Don’t get me wrong, the Natwest app is awesome and has many magical biometric wizardries contained within, which make all the things talk to all the things and the money flow out of my bank account with wild abandon.
Until it doesn’t work.
This is when the service (not the product) falls down.
So come with me, if you will, down to the 8th circle of Service Hell.
Multiple instances of an app
Well luckily, the Natwest app can be added to multiple devices — hurrah! So let’s use the Work iPhone to do just that.
Easy enough, until they ask for… the code they just texted to my phone. So now I’m locked out of online banking as well. Aces.
Chatbots and call centres
Now it’s 7am and I have no phone. This is what chatbots and international contact centres were designed for, yes?

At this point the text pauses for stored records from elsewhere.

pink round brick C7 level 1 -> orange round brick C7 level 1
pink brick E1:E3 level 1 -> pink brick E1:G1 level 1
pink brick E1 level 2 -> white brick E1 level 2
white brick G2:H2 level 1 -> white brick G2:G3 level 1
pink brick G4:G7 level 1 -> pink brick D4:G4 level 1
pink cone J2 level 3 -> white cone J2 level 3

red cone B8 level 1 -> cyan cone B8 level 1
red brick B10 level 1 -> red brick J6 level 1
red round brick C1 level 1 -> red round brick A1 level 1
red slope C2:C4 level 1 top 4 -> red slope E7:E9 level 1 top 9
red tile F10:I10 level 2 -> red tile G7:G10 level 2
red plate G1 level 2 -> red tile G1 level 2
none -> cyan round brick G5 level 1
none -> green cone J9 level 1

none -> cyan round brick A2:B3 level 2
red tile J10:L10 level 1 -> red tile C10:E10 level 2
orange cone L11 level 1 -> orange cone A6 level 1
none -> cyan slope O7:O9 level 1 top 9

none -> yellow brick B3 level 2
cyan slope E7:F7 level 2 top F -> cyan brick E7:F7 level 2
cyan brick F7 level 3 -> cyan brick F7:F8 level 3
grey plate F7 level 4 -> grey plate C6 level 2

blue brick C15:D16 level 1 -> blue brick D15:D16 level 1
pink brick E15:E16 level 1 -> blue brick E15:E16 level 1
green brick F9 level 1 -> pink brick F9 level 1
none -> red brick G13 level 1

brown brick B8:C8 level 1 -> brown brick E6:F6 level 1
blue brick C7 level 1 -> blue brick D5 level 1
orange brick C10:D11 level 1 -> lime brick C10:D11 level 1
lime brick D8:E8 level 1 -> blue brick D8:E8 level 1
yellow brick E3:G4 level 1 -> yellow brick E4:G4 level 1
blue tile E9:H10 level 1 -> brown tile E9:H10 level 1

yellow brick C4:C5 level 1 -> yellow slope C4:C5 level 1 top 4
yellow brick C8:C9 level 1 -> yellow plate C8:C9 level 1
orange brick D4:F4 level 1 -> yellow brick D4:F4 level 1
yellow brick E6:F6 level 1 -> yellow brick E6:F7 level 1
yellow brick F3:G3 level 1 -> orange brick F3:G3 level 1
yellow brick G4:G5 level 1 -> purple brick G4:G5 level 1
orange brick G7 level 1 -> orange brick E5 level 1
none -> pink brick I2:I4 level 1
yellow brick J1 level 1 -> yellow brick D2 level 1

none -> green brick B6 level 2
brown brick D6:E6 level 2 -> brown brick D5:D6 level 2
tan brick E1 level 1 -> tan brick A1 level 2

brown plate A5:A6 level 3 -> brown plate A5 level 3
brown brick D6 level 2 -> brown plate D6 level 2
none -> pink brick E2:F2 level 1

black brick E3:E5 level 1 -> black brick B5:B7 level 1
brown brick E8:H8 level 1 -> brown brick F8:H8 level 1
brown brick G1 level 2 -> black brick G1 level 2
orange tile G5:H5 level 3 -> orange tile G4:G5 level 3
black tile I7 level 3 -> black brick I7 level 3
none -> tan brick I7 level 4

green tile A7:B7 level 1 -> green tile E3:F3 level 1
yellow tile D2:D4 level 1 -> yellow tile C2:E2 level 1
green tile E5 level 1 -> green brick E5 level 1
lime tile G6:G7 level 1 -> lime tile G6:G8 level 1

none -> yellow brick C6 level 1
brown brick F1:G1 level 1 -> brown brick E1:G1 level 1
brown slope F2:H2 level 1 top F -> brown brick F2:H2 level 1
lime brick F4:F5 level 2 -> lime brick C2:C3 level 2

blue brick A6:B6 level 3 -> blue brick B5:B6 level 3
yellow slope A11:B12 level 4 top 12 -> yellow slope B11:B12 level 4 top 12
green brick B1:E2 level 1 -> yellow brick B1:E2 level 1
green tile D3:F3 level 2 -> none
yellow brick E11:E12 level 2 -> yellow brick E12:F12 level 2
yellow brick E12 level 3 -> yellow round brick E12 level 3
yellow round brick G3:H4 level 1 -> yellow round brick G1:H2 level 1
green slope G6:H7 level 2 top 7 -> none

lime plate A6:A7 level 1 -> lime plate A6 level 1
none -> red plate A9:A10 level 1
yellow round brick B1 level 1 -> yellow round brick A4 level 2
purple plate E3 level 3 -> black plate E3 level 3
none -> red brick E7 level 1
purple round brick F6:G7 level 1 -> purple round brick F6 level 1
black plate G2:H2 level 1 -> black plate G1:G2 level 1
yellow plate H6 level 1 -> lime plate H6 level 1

Once I write “human please” enough times into Cora, the Natwest chatbot, I eventually get a person. Allegedly.
Sadly this person does not understand very much about the 8th circle of hell and so asks me to log in to the account I’m locked out of. I explain that I can’t. That’s ok they say, we’ll send you… a text message.
Well, we know a text message won’t work but that’s ok — call the call centre. On… your phone.
So fortunately I have my Work iPhone, which at least functions as an actual telephone even if I can’t get the app on it.. so let’s see what I can do with that.
Fun with call centres
First off we have the main customer service team. After I explain my circular pit of despair they put me through to the Fraud team.
Well the fraud team’s security proceedures need the app or yet another SMS of course. Alternatively, perhaps I can remember the precise amount and last location that I used chip and PIN — not just a tap — the actual chip and PIN. No, of course not.
Or do I know the amount in my accounts by heart? No, but I would do, if I could look… in the app.
So I make some vague guesses and somehow get through this process. The fraud chap suggested I put my phone’s SIM in my work phone. My work phone is of course is locked down like Fort Knox, so that’s another dead end.
The ultimate undo
And so now I’m sent back to the main customer support team because the only thing left to do, to allow me to even complete the payment on Amazon is… delete everything from my account to do with the App and all of my online banking service. All instances, all accounts, all biometric data associated, a complete wipe of my service identity.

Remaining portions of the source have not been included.